Re: Replacing stator wires on a '79 90HP Mercury
You should be able to find a good used stator off eBay, these are quite common and any stator from a distributor-fired 99 C.I. motor should work.
The reason you don't want to use a jaw puller on the flywheel is you can break the 'flex plate' which is the thin, tempered steel part that joins the center hub and outer ring together. This type of flywheel typically dampens vibrations better than a solid flywheel but needs to be handled with care in order to prevent damage.
If you pull (2) bolts opposite each other and use an automotive harmonic balancer puller (along with Grade 8 or better 5/16"-NF bolts), you should be able to pull it right off. If you have an Autozone nearby, they rent free (with a refundable full-price-for-the-tool deposit) this type of puller.
The center hub is threaded for the factory-style screw-in puller which is also available aftermarket from a number of places (including here and on eBay to name a few). These work very well and usually "pop" the flywheel with little effort.
I'd like to suggest one more way, which, if you're careful, will also work: remove all the bolts holding the flex plate to the center hub and you can get the stator off without pulling the center hub.
Note that you need to make some very accurate match-marks on the flex plate and also on the hub, so you can bolt them back up in the exact position they were in prior to disassembly. Otherwise, you won't be able to check/adjust timing as the flywheel will no longer line up to Top Dead Center.
Before pulling everything apart you'll want to position the flywheel; run it around until the "TDC" mark is aligned with the timing pointer.
DO NOT move the flywheel or crankshaft after you've positioned it. As a safety, make additional match marks to relate a tooth on the flywheel to a stationary point on the block.
After than you can remove flywheel bolts then the flywheel assy (sans hub).
Once you've pulled the flywheel assy, there are (4) screws or allen-heads holding the stator to the bearing end cap.

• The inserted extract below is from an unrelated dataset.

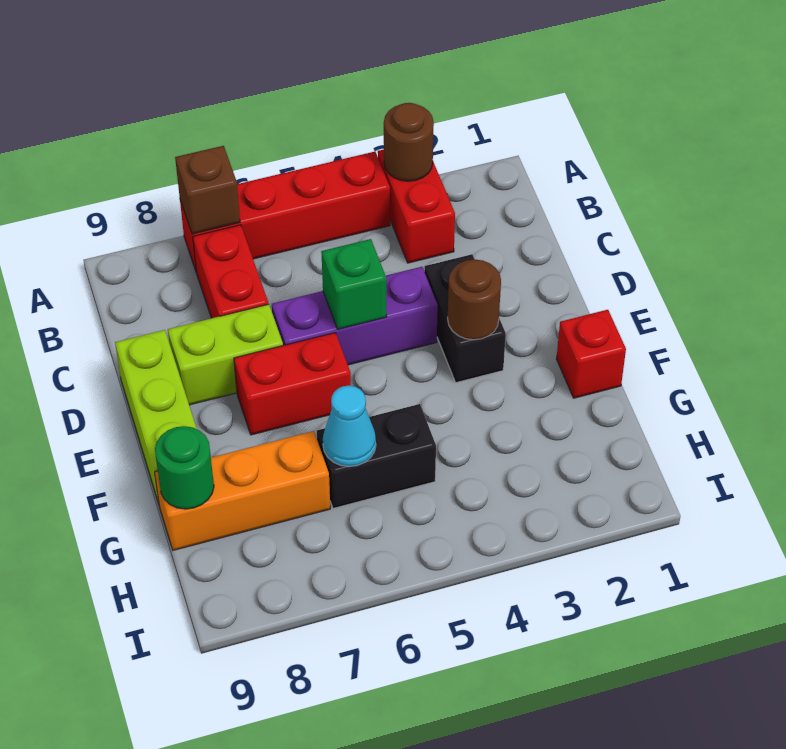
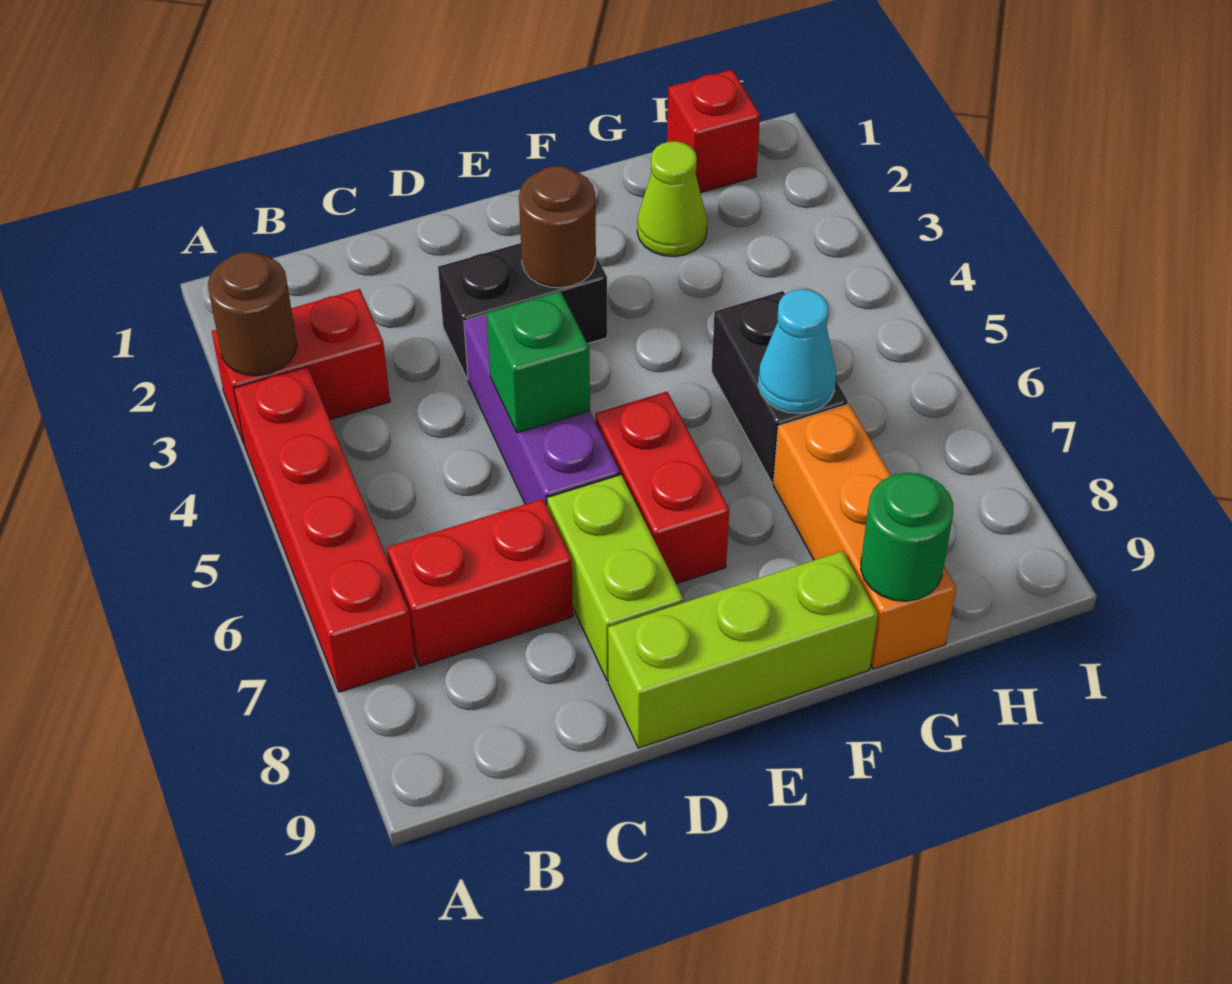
brown brick A7 level 2 -> none
red brick F1 level 1 -> red brick H1 level 1
none -> lime cone G2 level 1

Install the replacement stator with a drop of blue Loctite on each screw/bolt.
Reinstall the flywheel, with a drop of red Loctite on each bolt. Before reefing on the flywheel bolts, reinstall the timing pointer to its original position.
Torque the flwheel bolts to approx 25 ft-lb. I couldn't find a torque spec in the manual but if you check an SAE chart that's about average for a Grade 8 fine-threaded 5/16". The red Loctite will assure the bolts don't loosen up.
Note that if you were to inadvertently move the flywheel and lose the position of the pointer in relation to the flywheel, there's a procedure in the manual to reset to exact TDC.